Most contracts for asset acquisitions include purchase price allocations. A formal agreement is made between the buyer and seller on how the consideration is to be divided amongst the different business assets. Both the buyer and seller would use this information to complete the Form 8594.
The big difference between the purchase of a building in a regular trade or business transaction and an asset acquisition under Section 1060 of the IRC is the fact that an allocation is required under Section 1060. Although a purchase price allocation would allocate a portion of the proceeds to a building, many taxpayers would still perform a cost segregation study to further allocate that portion into shorter lived assets.
This practice took a significant hit earlier this year when the Tax Court ruled in the case of Peco Foods Inc. that prior purchase price allocations could not be adjusted as the result of a cost segregation study.
The purchase price agreements in Peco allocated the purchase price among specific categories including "Machinery and Equipment" and "Real Property Improvements." The agreement also provided that the allocation was for financial accounting and tax purposes. Peco later performed a cost segregation study allocating some of the purchase price which was allocated to real property to shorter lived assets.
The court ruled that Peco could not change the useful lives of assets originally classified as real property in the purchase agreement. The allocation in the agreement was ruled to be the final agreed upon purchase price allocation for purposes of Section 1061.

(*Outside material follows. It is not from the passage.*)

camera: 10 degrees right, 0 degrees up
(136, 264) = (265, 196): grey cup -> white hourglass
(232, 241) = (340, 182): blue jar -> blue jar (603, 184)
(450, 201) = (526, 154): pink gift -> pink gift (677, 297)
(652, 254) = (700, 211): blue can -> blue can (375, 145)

The result of Peco does not preclude taxpayers from using cost segregation studies to maximize their tax savings. There are still cost segregation opportunities in these situations. Purchase price allocations need to be written to avoid any unintended tax consequences to either party. Allocations should clearly state the intent of both parties as it relates to the price allocation and asset classification.

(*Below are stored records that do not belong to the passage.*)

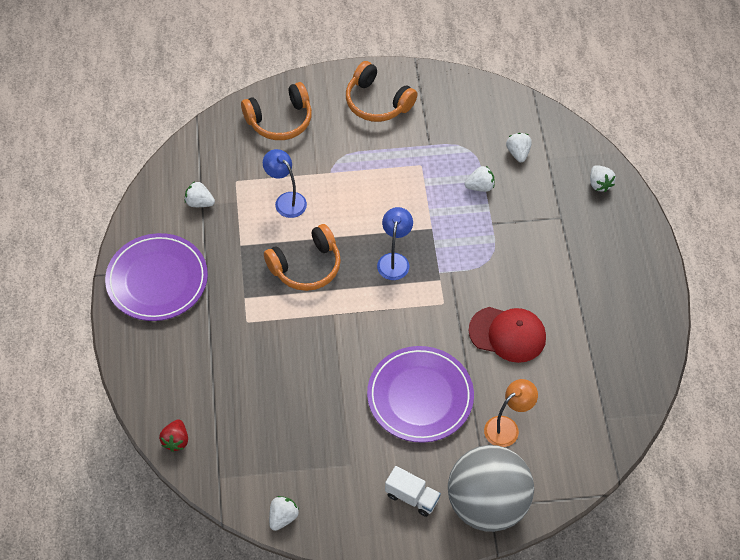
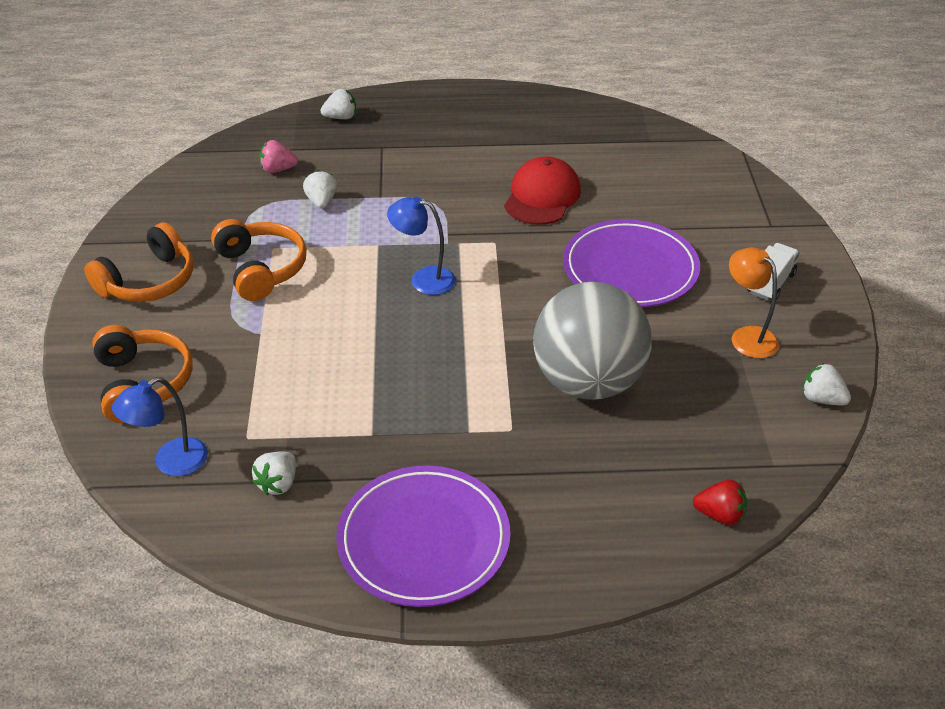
camera: 85 degrees left, 15 degrees down
(286, 200) = (299, 381): blue lamp -> blue lamp (171, 462)
(306, 266) = (421, 363): orange headphones -> orange headphones (261, 269)
(487, 504) = (768, 227): grey ball -> grey ball (588, 382)
(507, 427) = (667, 206): orange lamp -> orange lamp (747, 336)
(518, 153) = (278, 169): white strawberry -> pink strawberry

Ideally, a cost segregation study would be performed before the closing of the transaction. This would often not be practical however, so other steps can be taken to allow an opportunity to perform a study in the future. If possible, limit the use of detailed allocations in the agreement.

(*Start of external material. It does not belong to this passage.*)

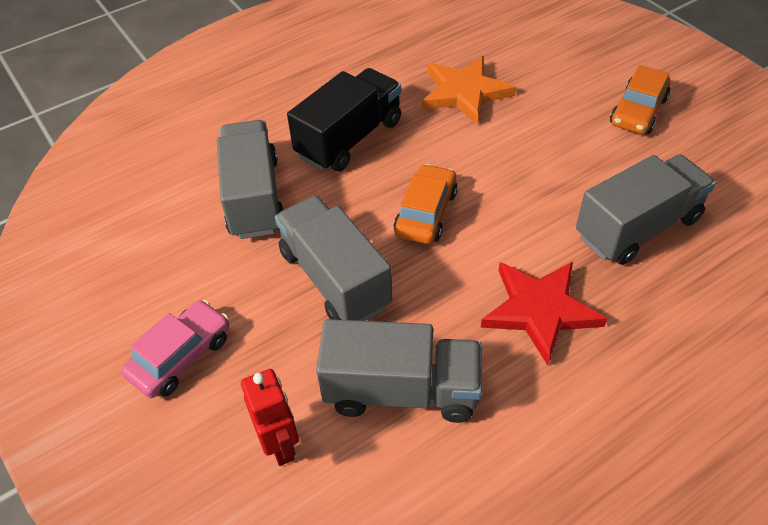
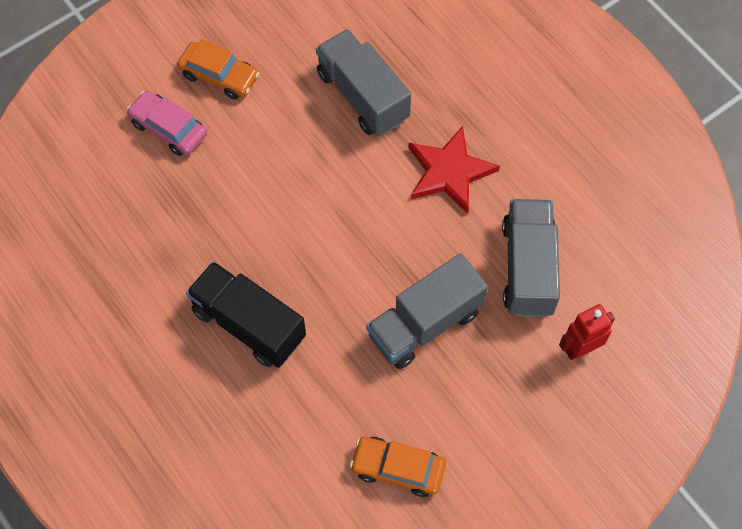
camera: 95 degrees left, 15 degrees up
(181, 356) = (510, 437): pink car -> pink car (168, 129)
(254, 197) = (329, 405): grey truck -> none
(425, 213) = (348, 254): orange car -> orange car (398, 469)
(465, 92) = (183, 219): orange star -> none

The Form 8594 allocates assets based on class type. All fixed assets, including building, machinery and equipment, furniture and fixtures, and improvements are Class V assets on the Form 8594. Taxpayers should consider following the same allocations on the 8594 in the purchase agreement and try to limit any more detailed allocations. This would provide a much more broad allocation and could possibly allow further segregation within a class type in the future.
The agreement could also state that the allocations and classifications contained in the agreement are not intended to be binding for federal income tax purposes.
It is also important to remember that the Peco ruling was applicable to a specific transaction. Taxpayers who are considering, or have previously performed a cost segregation study on a building acquired in an asset acquisition should review the facts of Peco and compare their situation to those in the case. It is very possible that the taxpayer's asset allocation in the purchase agreement is ambiguous enough to allow for a future cost segregation study.
If it is determined that the facts are similar to Peco and a cost segregation has already been performed, a taxpayer should consider filing a Form 3115, Application for Change in Accounting Method, to change the depreciation methods back to those methods consistent in the original agreement. This would provide the taxpayer with IRS audit protection.
Most importantly, taxpayers need to be sure that the appropriate tax and cost segregation experts are consulted in any asset acquisition to be sure that all tax consequences are considered before any agreements are finalized. A cost segregation study can result in tremendous tax savings when done correctly and within the rules of the Internal Revenue Code.